Totgesagte leben länger: Die Vereinten Nationen und der Krieg in der Ukraine

Die Vereinten Nationen (UN) scheinen machtlos im Krieg um die Ukraine. Die Organisation, die erschaffen wurde, um die Welt vor der „Geißel des Krieges“ zu bewahren, konnte den russischen Angriff nicht verhindern. Ist es also Zeit für einen endgültigen Abgesang auf die UN? Nein. Denn nicht zuletzt die gestrige „Uniting for Peace“-Resolution hat gezeigt: das russische Aushebeln der UN-Charta provoziert deutlichen Widerstand, getragen von vielen kleinen UN-Mitgliedsstaaten. Nun gilt es, mit ihnen in die Ordnung von Morgen zu investieren.

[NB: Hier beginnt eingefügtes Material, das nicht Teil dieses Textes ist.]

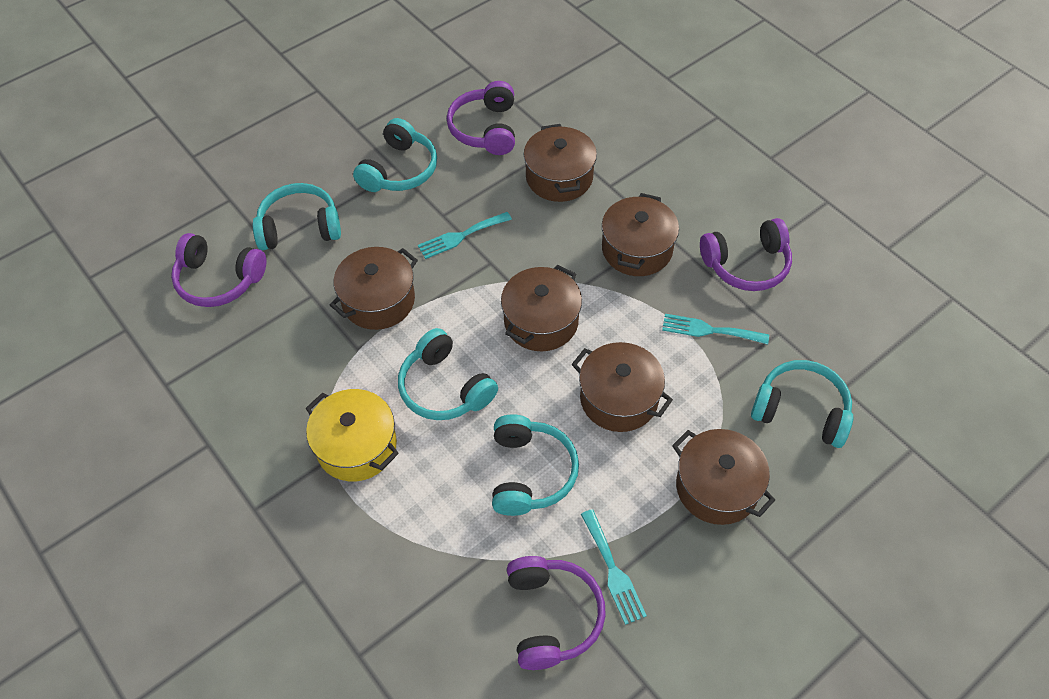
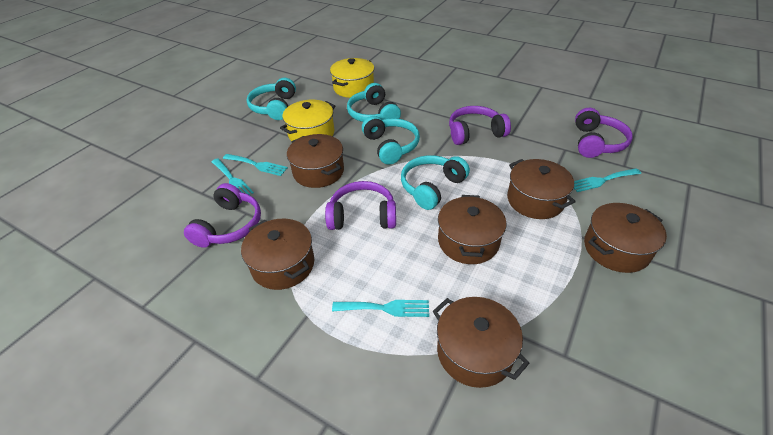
turquoise fork: 3 -> 4
turquoise headphones: 5 -> 4
yellow pot: 1 -> 2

„Die UN wurden aus dem Krieg geboren, um Krieg ein Ende zu setzen. Heute wurde dieses Ziel nicht erreicht.“ Mit diesen Worten gestand UN-Generalsekretär António Guterres am Samstag der Welt und sich ein, was auch ohne diesen Hinweis überdeutlich war: Im dramatisch eskalierenden Konflikt in der Ukraine spielte die UN in der vergangenen Woche nicht einmal eine Nebenrolle. Schlimmer noch: Der russische Präsident Wladimir Putin verhöhnte die Weltorganisation in aller Öffentlichkeit. Mit seiner Entscheidung, den Marschbefehl just in dem Moment publik zu machen, als in New York der UN-Sicherheitsrat tagte, um über eine friedliche Lösung zu beraten, zeigte Putin demonstrativ seine Verachtung für die Organe der Vereinten Nationen. Während der UN-Generalsekretär sowie die anwesenden Botschafter:innen in ihren vorbereiteten Statements noch an Putin appellierten, seine Truppen von der ukrainischen Grenze zurückzuziehen, sickerte im Saal langsam die Nachricht des russischen Einmarsches durch. Als schließlich der Botschafter Russlands an der Reihe war, berichtete er seinen Kolleg:innen vom Beginn der russischen „Militäroperation“. Er schloss mit den Worten: „Ich wollte Ihnen das nur kurz mitteilen.“ Diplomatische Provokation auf dem Silbertablett.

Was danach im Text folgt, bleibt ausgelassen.